From Imported Brands to Homegrown IP: The Next Phase of MENA Licensing
- Amer Bitar

- 3 days ago
- 4 min read
Originally published in Total Licensing Magazine, Summer 2026 Edition

For years, the licensing story in the Middle East and North Africa was largely written by imported brands.
Global entertainment franchises, food concepts, sports properties, and lifestyle labels entered the region, found young and brand-conscious consumers, and built real commercial traction. Dubai became the gateway. Saudi Arabia grew into an increasingly important market. And the wider region proved it had both the appetite and the commercial infrastructure to support global intellectual property at scale.
That story is still true. But it is no longer the full story.
A new chapter is beginning to take shape across MENA, and it may prove to be one of the most important shifts the regional licensing industry has seen in years. The region is no longer only a destination for imported IP. It is increasingly becoming a place where original IP can be built, structured, commercialized, and, over time, taken to the world.
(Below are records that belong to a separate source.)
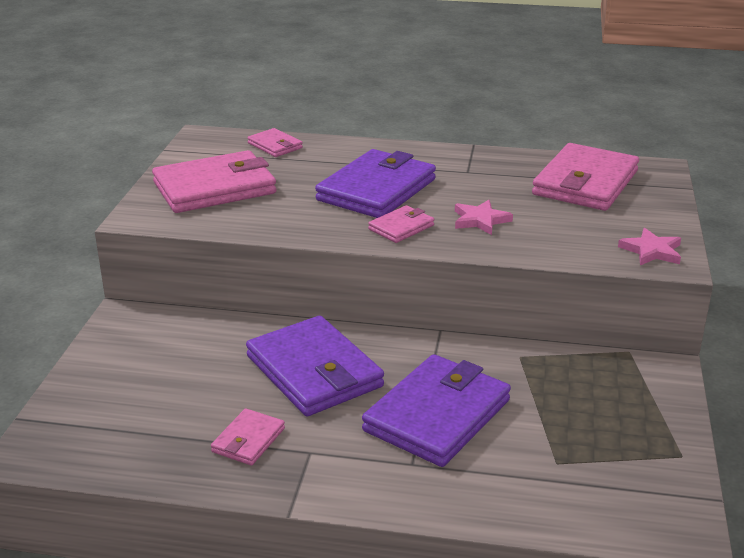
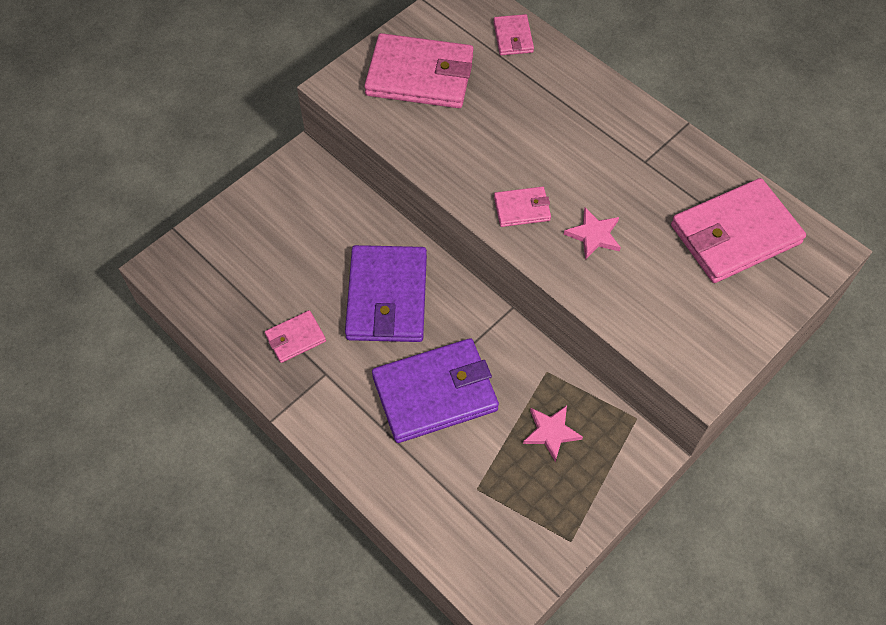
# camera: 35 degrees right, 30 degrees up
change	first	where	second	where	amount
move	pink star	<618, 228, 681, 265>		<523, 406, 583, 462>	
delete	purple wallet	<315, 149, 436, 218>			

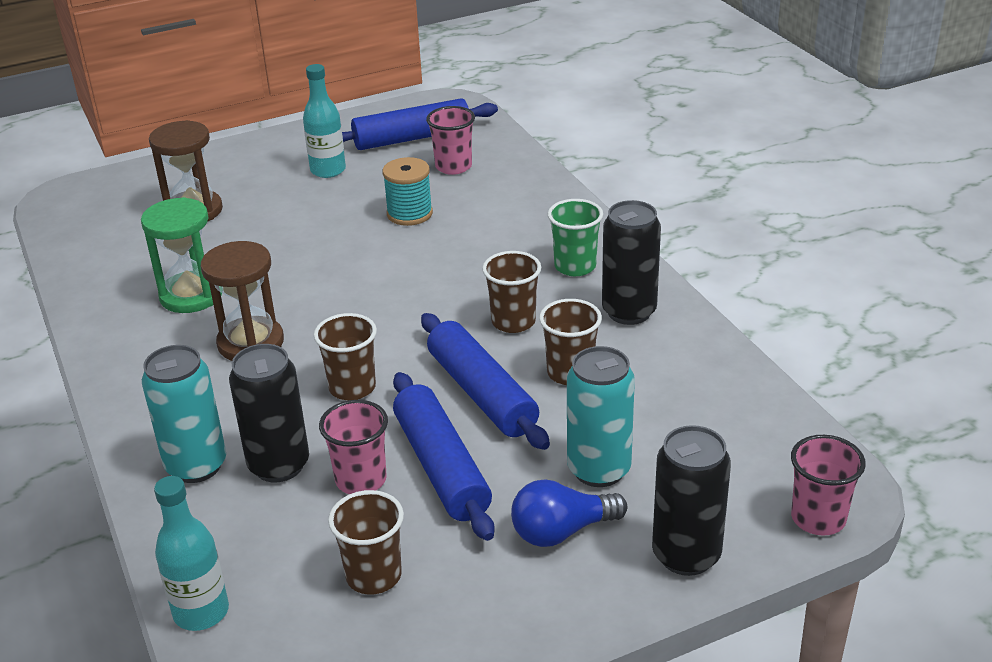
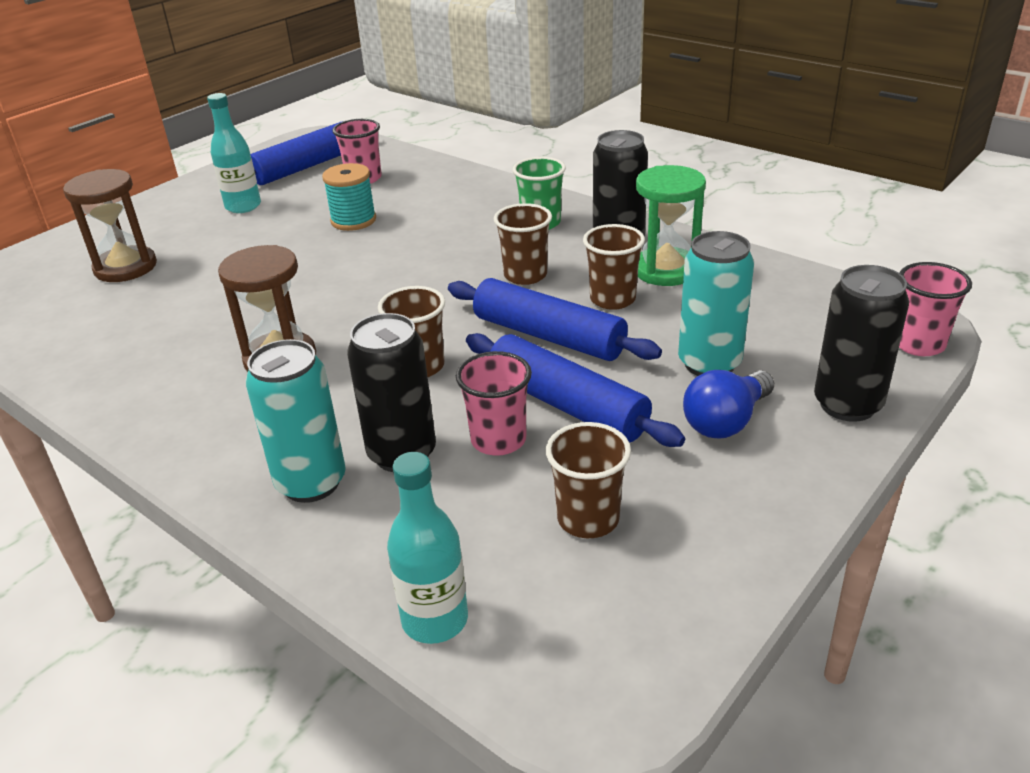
# camera: 25 degrees left, 0 degrees up
change	first	where	second	where	amount
move	green hourglass	<141, 197, 222, 313>		<636, 165, 706, 286>	

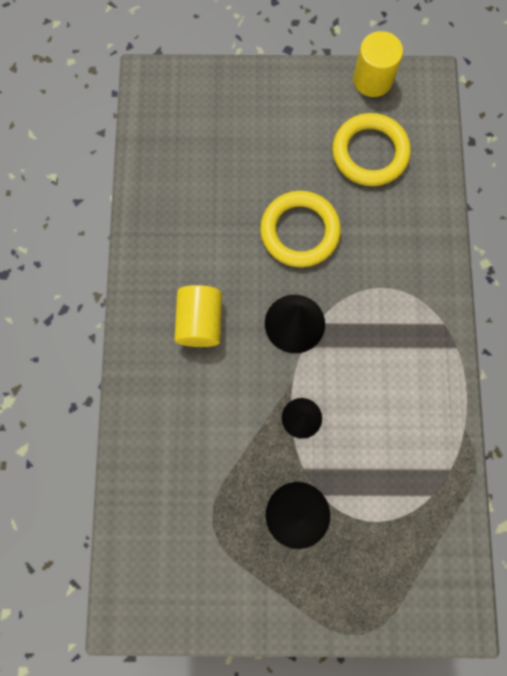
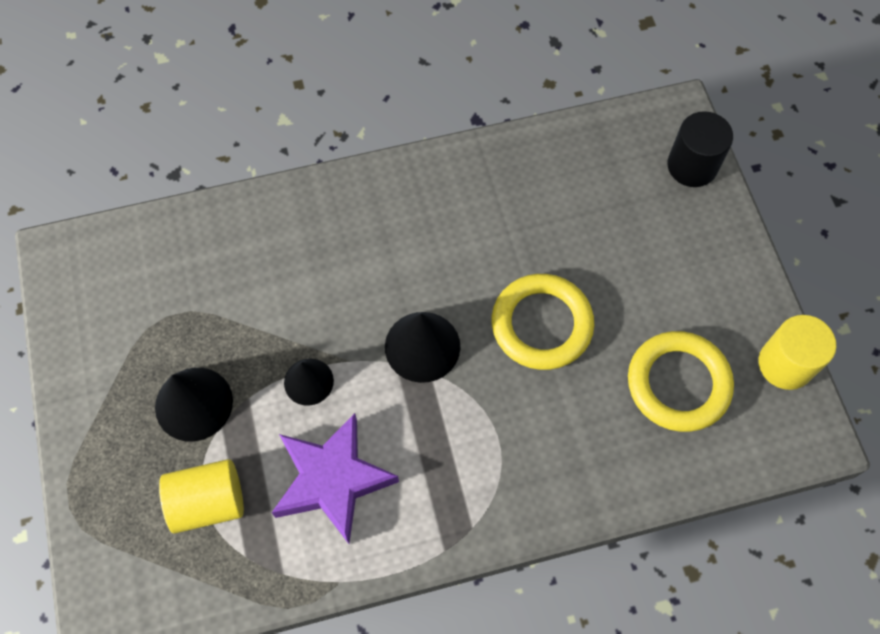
# camera: 75 degrees right, 10 degrees down
change	first	where	second	where	amount
move	yellow cylinder	<174, 285, 222, 347>		<159, 459, 244, 534>	
insert			purple star	<272, 413, 399, 544>	
insert			black cylinder	<667, 111, 733, 187>	

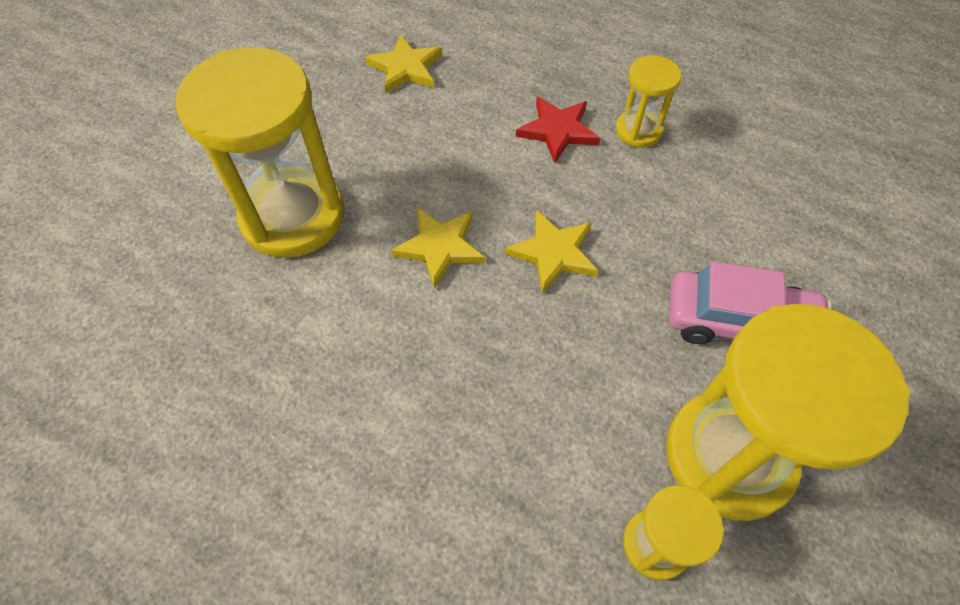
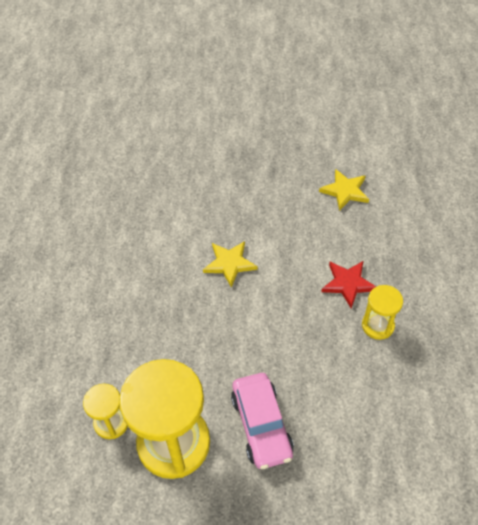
# camera: 65 degrees right, 5 degrees down
change	first	where	second	where	amount
delete	yellow hourglass	<176, 47, 344, 258>			
delete	yellow star	<505, 210, 599, 293>			

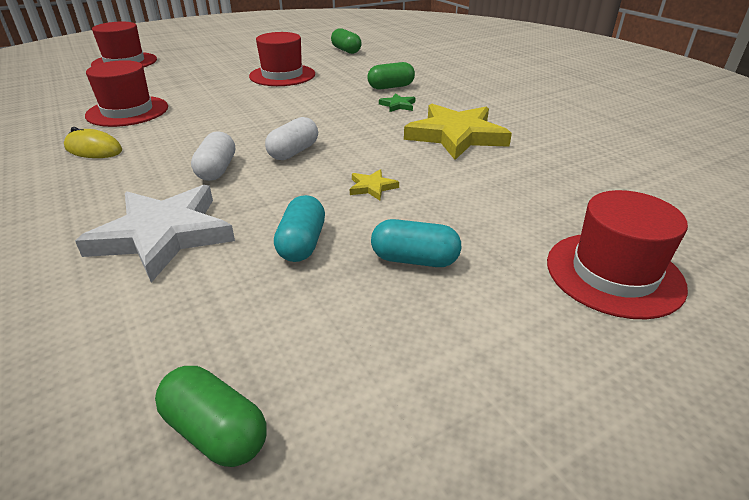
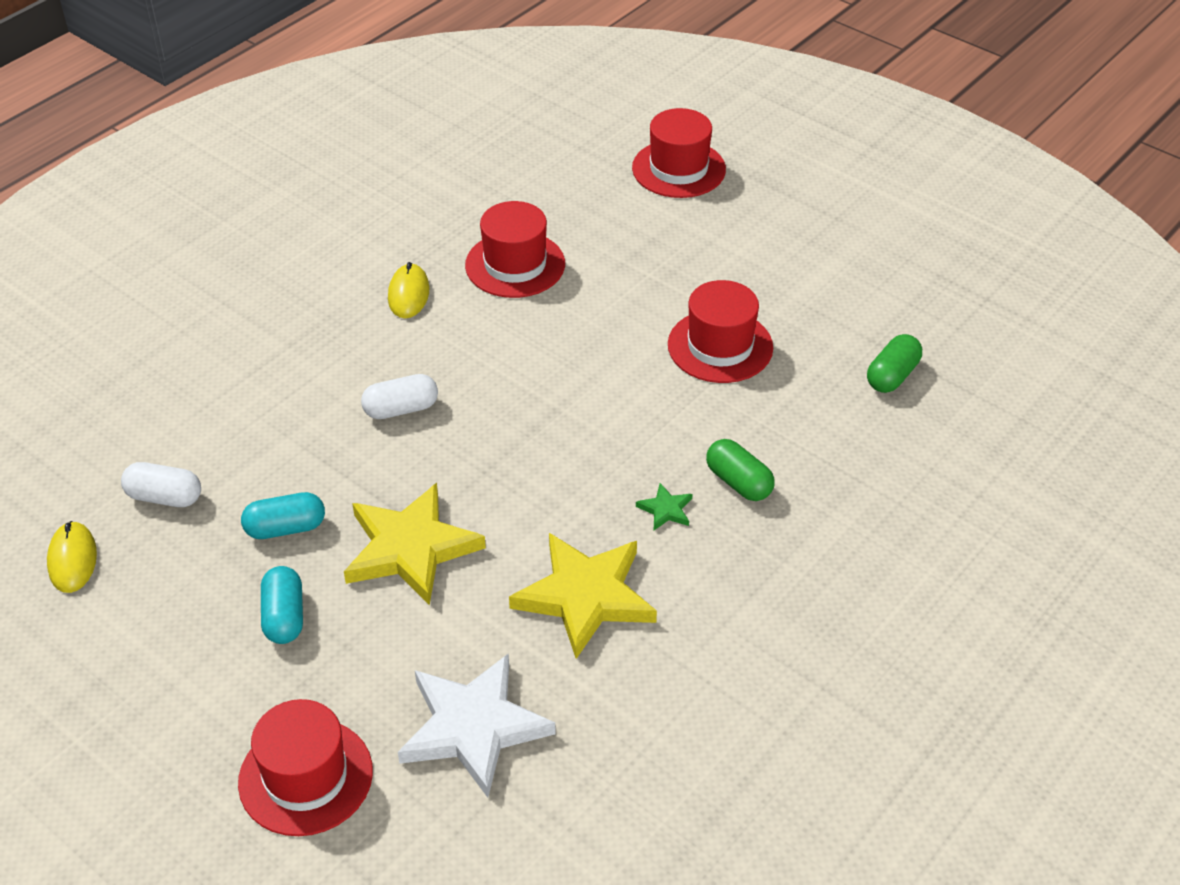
# camera: 70 degrees right, 10 degrees up
change	first	where	second	where	amount
replace	green capsule	<155, 366, 267, 467>	yellow mouse	<47, 521, 97, 593>	
move	white capsule	<265, 117, 318, 160>		<121, 462, 201, 507>	
resize	yellow star	<350, 169, 399, 200>		<344, 483, 486, 606>	x2.41
move	white star	<75, 185, 235, 283>		<398, 653, 556, 798>	

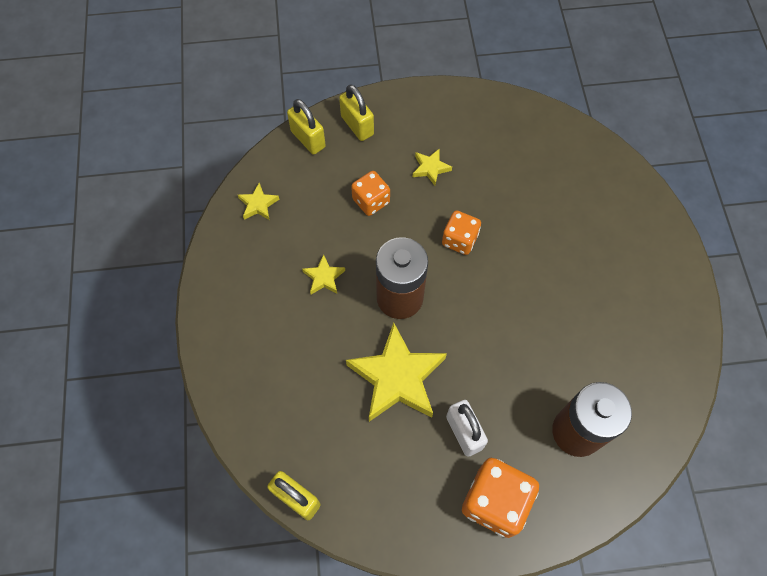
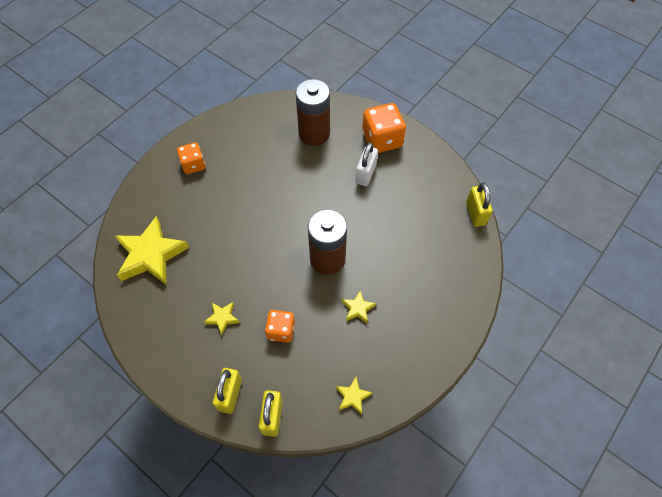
# camera: 135 degrees left, 5 degrees down
change	first	where	second	where	amount
move	yellow star	<346, 323, 447, 422>		<115, 216, 189, 284>	
move	orange dice	<442, 211, 481, 255>		<177, 143, 205, 174>	

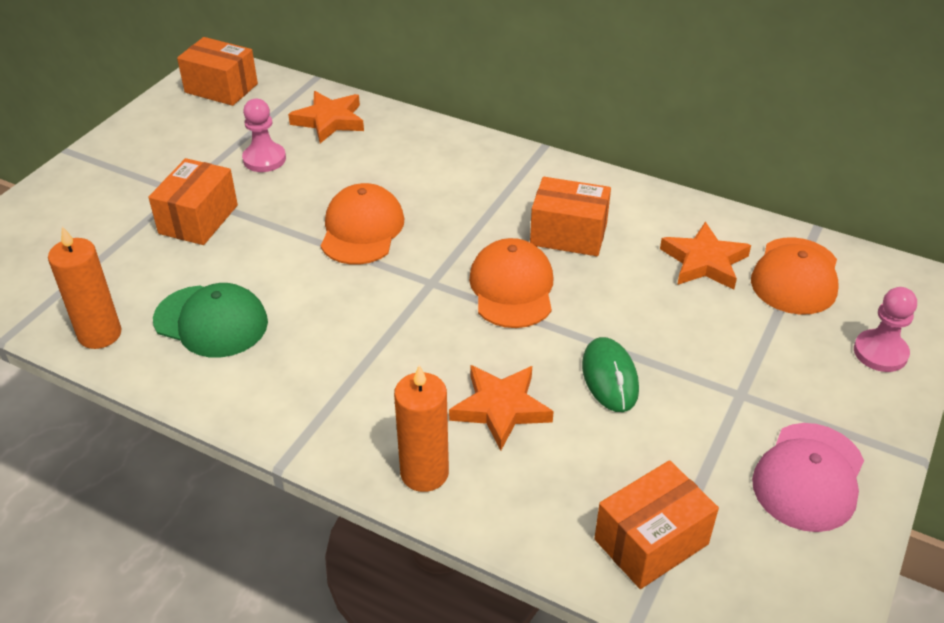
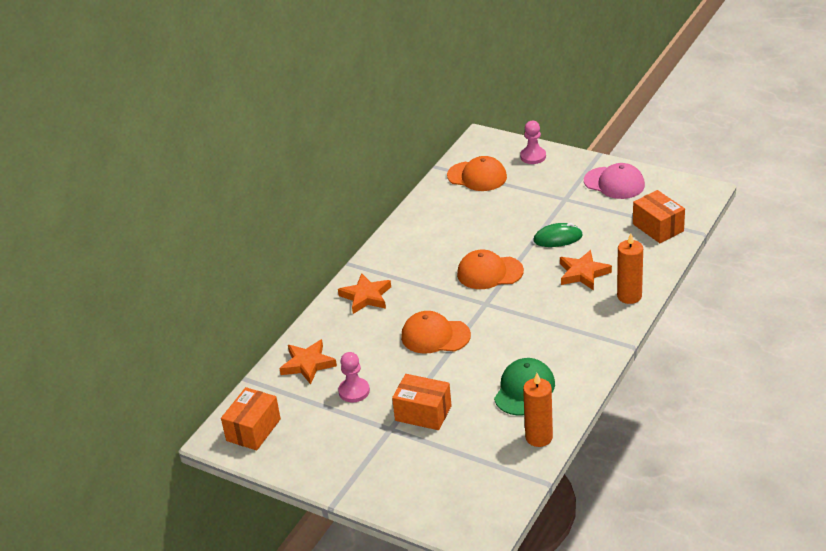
# camera: 85 degrees left, 5 degrees down
change	first	where	second	where	amount
move	orange star	<660, 222, 751, 290>		<338, 273, 391, 314>	
delete	orange box	<530, 177, 611, 256>			

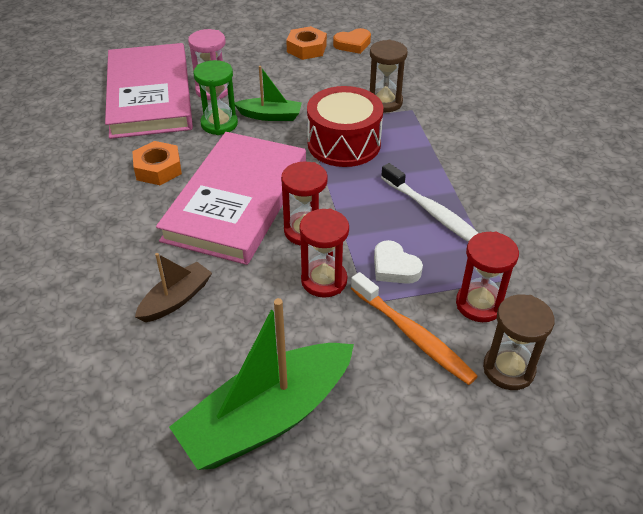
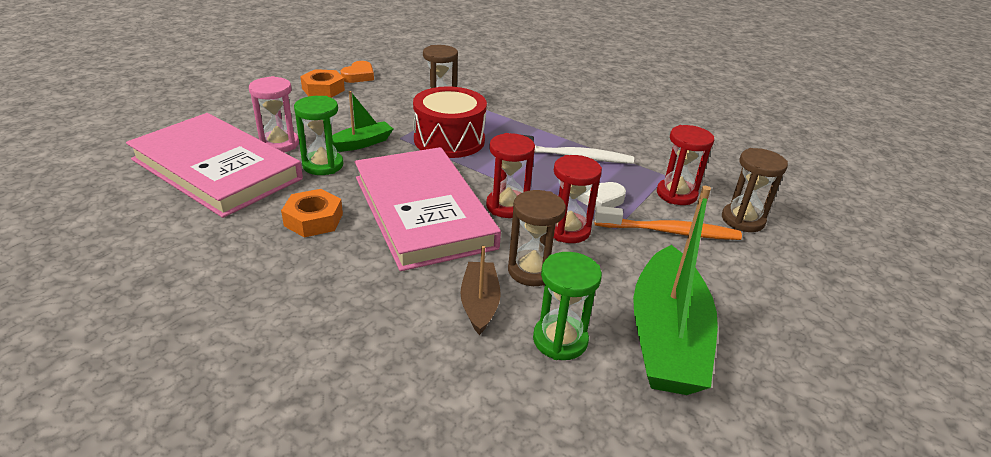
# camera: 45 degrees left, 10 degrees down
change	first	where	second	where	amount
insert			brown hourglass	<508, 190, 566, 286>	
insert			green hourglass	<533, 252, 602, 360>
This is not simply a cultural shift. It is a commercial one.
What I Am Seeing on the Ground
I see that change firsthand in my own work. I am currently advising on commercialization models for several brands originating from the region, brands that are looking beyond their home markets and exploring how to position themselves for international growth.
What stands out most is that the conversation has moved well beyond local visibility. The real question now is how to build the right IP architecture, partner strategy, and category roadmap to make these brands scalable, licensable, and globally relevant. That, to me, is where the next phase of MENA licensing begins.
Global Brands Are Not Going Anywhere
For a long time, the region was viewed primarily as a market for imported content and global brand extensions. International properties entered, local partners adapted them, and consumers responded with enthusiasm. That model helped build the market, and it continues to matter.
Global brands will remain a major force across MENA, particularly in entertainment, family experiences, consumer products, hospitality, and food and beverage.
But the regional market is maturing, and maturity changes the conversation.
Across the Gulf in particular, governments and private-sector players have invested heavily in entertainment, tourism, sports, culture, retail, and digital transformation. Saudi Arabia’s Vision 2030 has accelerated this shift dramatically, while the UAE continues to play a critical role as a commercial and operational hub. The result is a licensing ecosystem that is becoming more structured, more ambitious, and more capable of supporting long-term brand growth.
A stronger ecosystem does not only benefit imported brands. It also creates the conditions for local and regional IP to emerge more seriously.
The Region Has the Right Ingredients
The region has many of the right ingredients for homegrown IP to succeed.
It has a young and digitally connected population. It has audiences that are deeply engaged with media, creators, gaming, sports, and experiences. It has stronger confidence in local storytelling and cultural expression. It also has growing institutional and commercial interest in building IP that reflects the region rather than simply importing it from elsewhere.
What has been missing, historically, is not the creative energy. It is the commercial infrastructure, the licensing expertise, the IP architecture, the category strategy, the partner structures, that turns a cultural concept into a scalable, protectable, and commercially viable asset.
That infrastructure is now being built. Not everywhere, and not perfectly. But the direction is clear.
What This Means for Brands and Rights Holders
For international brands, the message is straightforward: the market is not static. The partner landscape is evolving, consumer expectations are changing, and localization is no longer optional. Brands that treat MENA as a passive distribution channel will find it increasingly difficult to compete with properties that are built with the region in mind.
For regional brands and IP owners, the opportunity is real but the discipline required is also real. Having a strong concept is not enough. You need to understand how to protect the IP, how to structure rights, how to identify the right category entry points, and how to build a partner model that allows for growth without losing control.
That requires a different kind of thinking. It requires treating your brand as a licensable asset from the beginning, not as an afterthought once you have achieved local scale.
The Conversation Is Changing
What I find most encouraging is not any single deal or any single brand. It is the quality of the conversation that is now happening across the region.
Brands are asking better questions. Rights holders are thinking more carefully about architecture and strategy. Governments are investing in the infrastructure that makes licensing viable. And the wider industry, agents, consultants, legal advisors, and retail partners, is becoming more sophisticated.
That is what a maturing market looks like.
The next phase of MENA licensing is not about replacing what has worked. It is about building on it. Global brands and regional IP can coexist, and they can actually strengthen each other when the market infrastructure is strong enough to support both.
We are not there yet. But we are moving in the right direction, faster than most people outside the region realize.